Member of Parliament, Lok Sabha
- In office 1952–1961
- Constituency: Ganjam, Odisha

Personal details
- Born: 19 October 1902 Badagada, Ganjam District, Madras Presidency, British India
- Died: 10 February 1961 (aged 58)
- Party: Independent
- Spouse: Durgabati Debi
- Children: 2 sons, 1 daughter
- Alma mater: A.E.L. Mission High School, Peddapuram; Khallikote College, Berhampur; Presidency College, Madras; Ravenshaw College, Cuttack
- Known for: Founder of Uma Charan Pattnaik Engineering School

= Uma Charan Patnaik =

Indian politician

Uma Charan Patnaik was born on 19 October 1902 in Badagada, Ganjam district to Abhimanyu Pattnaik and Sriya Debi. His father was a District collector in Madras presidency. Educated in A.E.L. Mission High School, Peddapuram and other High Schools in Ganjam, Visakhapatnam and Godavari districts. Umacharan completed his intermediate in Khallikote College, Berhampur and graduated from Presidency College, Madras. Then he completed his M.A. and B.L. from Ravenshaw College, Cuttack.

As a follower of the Gandhian path he from 1922, devoted himself to the services of the Harijans in Ganjam. He was able to create consciousness among the Hadi, Bauri, and Dandashi subcastes in the Harijan community. He started his law business first in Aska in 1927 and later shifted to Berhampur in 1929. He was a successful lawyer who took his law business seriously though he also took interest in the Civil disobedience movement in 1930 along with Niranjan Pattnaik. When Gandhi visited Ganjam in 1928 he was accompanied by both Niranjan and Umacharan to various places in Ganjam where his speeches in Hindi were translated by both of them. Since Gandhi's visit to Ganjam, Umacharan made it a habit to wear Khadi covering his knee only and a gamchha hanging on his shoulder. He remained in this attire till his death. He also became a regular donor to the Swaraj fund. He also regularly purchased khadi clothes from Swaraja Ashrama in Berhampur which was looked after by Niranjana Pattnaik.

On the instruction of Mahatma Gandhi, he also joined the movement against intoxication. He along with other leaders like Niranjana Pattnaik, V.V. Giri, and Pamtulu Ramalingam regularly picketed liquor vendors. During the Civil Disobedience Movement in Chhatrapur when a liquor shop was decided to be auctioned, they staged a 'dharna' before the shop for which they were arrested and convicted.
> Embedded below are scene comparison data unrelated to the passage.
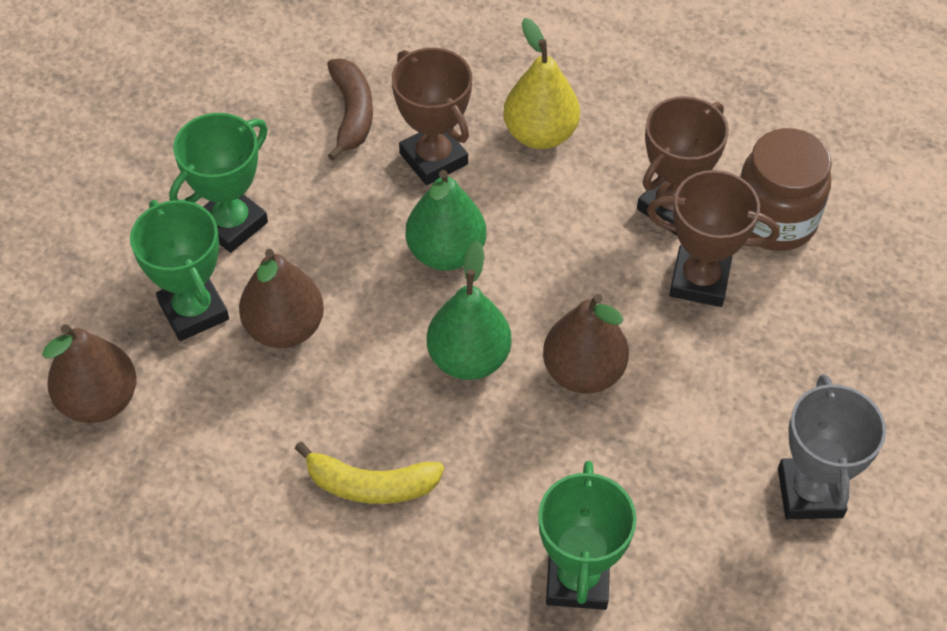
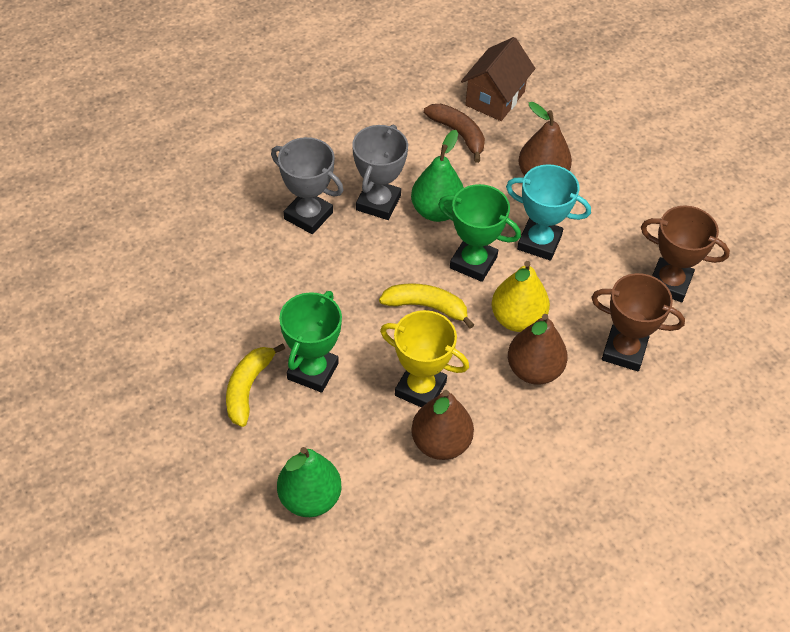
brown house: 0 -> 1
brown jar: 1 -> 0
brown trophy: 3 -> 2
green trophy: 3 -> 2
grey trophy: 1 -> 2
turquoise trophy: 0 -> 1
yellow banana: 1 -> 2
yellow trophy: 0 -> 1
During this time he regularly contributed articles to Shasibhusan Rath's Asha, Niranjan Pattnaik's Gandhi Samachar in Odia, and Sashibhusan's 'New Orissa' and 'East Coast' in English on various issues of the national movement. In 1939, in a by-election in G Udayagiri he defeated the powerful and influential king of Kanika and was elected to the state assembly.

He was the District president of Congress in 1935 and chairman of the District Board in 1936. In 1936, after the creation of a separate province of Odisha, Umacharan became the first 'Public Prosecutor of the Ganjam district and Commissioner of ' Boys Scouts'. But he came under the scan of the government for his association with I.N.A. as it was revealed that 80% of the respondents were a case of I.N.A. personnel or British oppression for which he stood for their justice in the court of law. This created an embarrassing situation for the government for which he had to resign from the post. But his patriotism and non-compromising attitude against British injustice is praiseworthy.

In 1941, he was arrested for staging individual Satyagraha and was sentenced to six months imprisonment and lodged in Rasselkonda and Berhampur jail. In 1942, when Niranjan Pattnaik was arrested on charges of blowing up the Rushikulya bridge in Aska, Umacharan successfully defended him a result of which Niranjan was acquitted. But soon he himself was arrested for participating in the Quit India movement and was detained in Berhampur jail till 17 June 1945. In 1946, he was elected to the provincial assembly from Berhampur.

Uma Charan Patnaik Engineering School, Berhampur previously known as Berhampur Engineering School named after the Great Freedom Fighter and Eminent Parliamentarian Late Uma Charan Pattnaik was established in the year 1956. It is located in the Silk City at a distance of 3 km from the railway station and 3 km from the bus stand. It is located 10 km from Gopalpur on Sea.

After independence, following differences with Congress, he contested as an independent candidate from the Lok Sabha seat of Berhampur in the 1952 general election and won. In 1956 as a member of the Parliamentary Committee constituted under the chairmanship of M.A. Ayyangar went to China to study their defence system. After his return he in his report submitted, he said the government to the attitude of China which was overlooked by the then Minister of Defence Sri V.K. Menon. He was proven right after the Chinese invasion in 1962. But he did not live to prove himself right as he died on 10 February 1961 at the age of 59.